How do you show that the sequence $$a_n=\left(1+\frac{1}{2}+\frac{1}{3}+\frac{1}{4}+\dots+\frac{1}{n}\right)-\ln(n)$$ is convergent.
Give a convincing argument, that $a_n$ converges to a number called gamma. Using a picture if you want. Remember the anti-derivative of $\ln(x)$ is $\frac 1x$
I am not sure how to give a convincing argument that this sequence converges to $\gamma$ I never heard of this number gamma before.
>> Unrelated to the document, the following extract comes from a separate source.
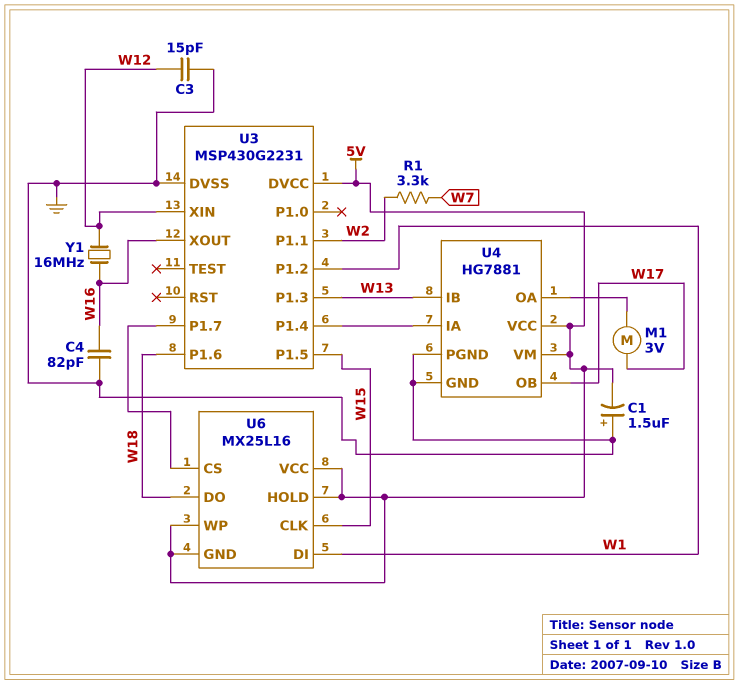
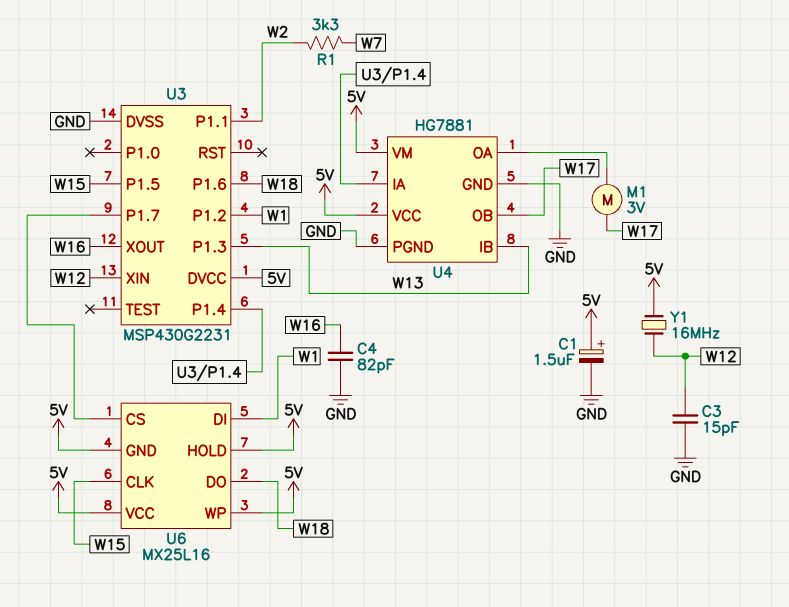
C1: 1.5uF (plus GND, minus 5V) -> 1.5uF (plus 5V, minus GND)
Y1: 16MHz (W12, W16) -> 16MHz (5V, W12)

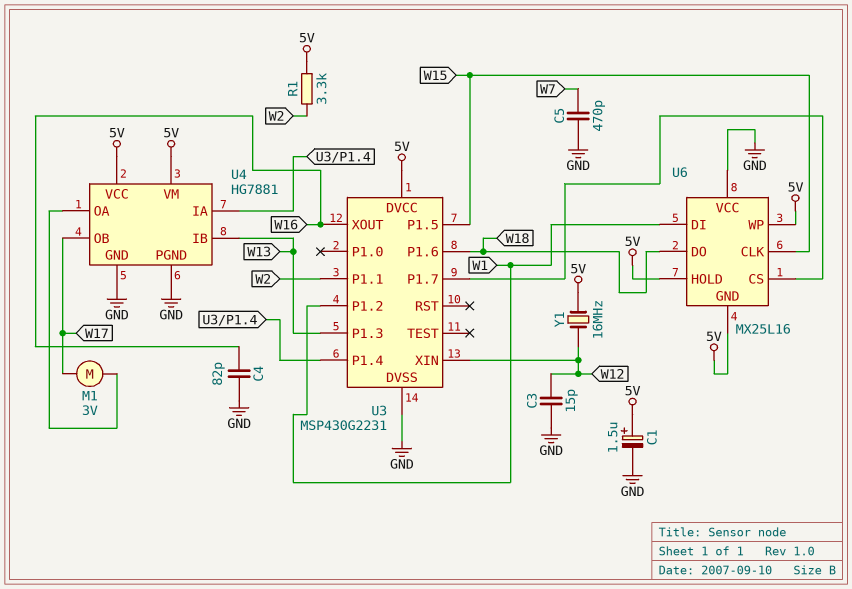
C5: none -> 470pF (GND, W7)
R1: 3.3k (W2, W7) -> 3.3k (5V, W2)
U6 pin VCC: 5V -> GND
$a_{n+1} - a_n = \dfrac{1}{n+1} - \ln(n+1)+\ln n = \dfrac{1}{n+1} - \ln\left(1+\dfrac{1}{n}\right)= \dfrac{\dfrac{1}{n}}{1+\dfrac{1}{n}}-\ln\left(1+\dfrac{1}{n}\right)= \dfrac{x}{1+x} - \ln(1+x)=1-\dfrac{1}{x+1} -\ln(1+x)=f(x), 0< x = \dfrac{1}{n}<1\Rightarrow f'(x) = \dfrac{1}{(x+1)^2}-\dfrac{1}{x+1}<0\Rightarrow a_{n+1}-a_n = f(x) < f(0) = 0\Rightarrow a_{n+1} < a_n\Rightarrow \{a_n\} \text{ is a strictly decreasing sequence, and further it is bounded below by $0$ because } a_n = \dfrac{1}{n} + \left(1+\dfrac{1}{2}+\dfrac{1}{3}+\cdots +\dfrac{1}{n-1} - \ln n\right) > \dfrac{1}{n} + 0 = \dfrac{1}{n} > 0, \text{ thus it converges .}$
Hint: Try sketching the graph of 1/x and consider rectangles of area 1,1/2,1/3........ etc under the graph. Then use what you know about the integral of 1/x and also what you know about increasing bounded sequences. Hope this helps.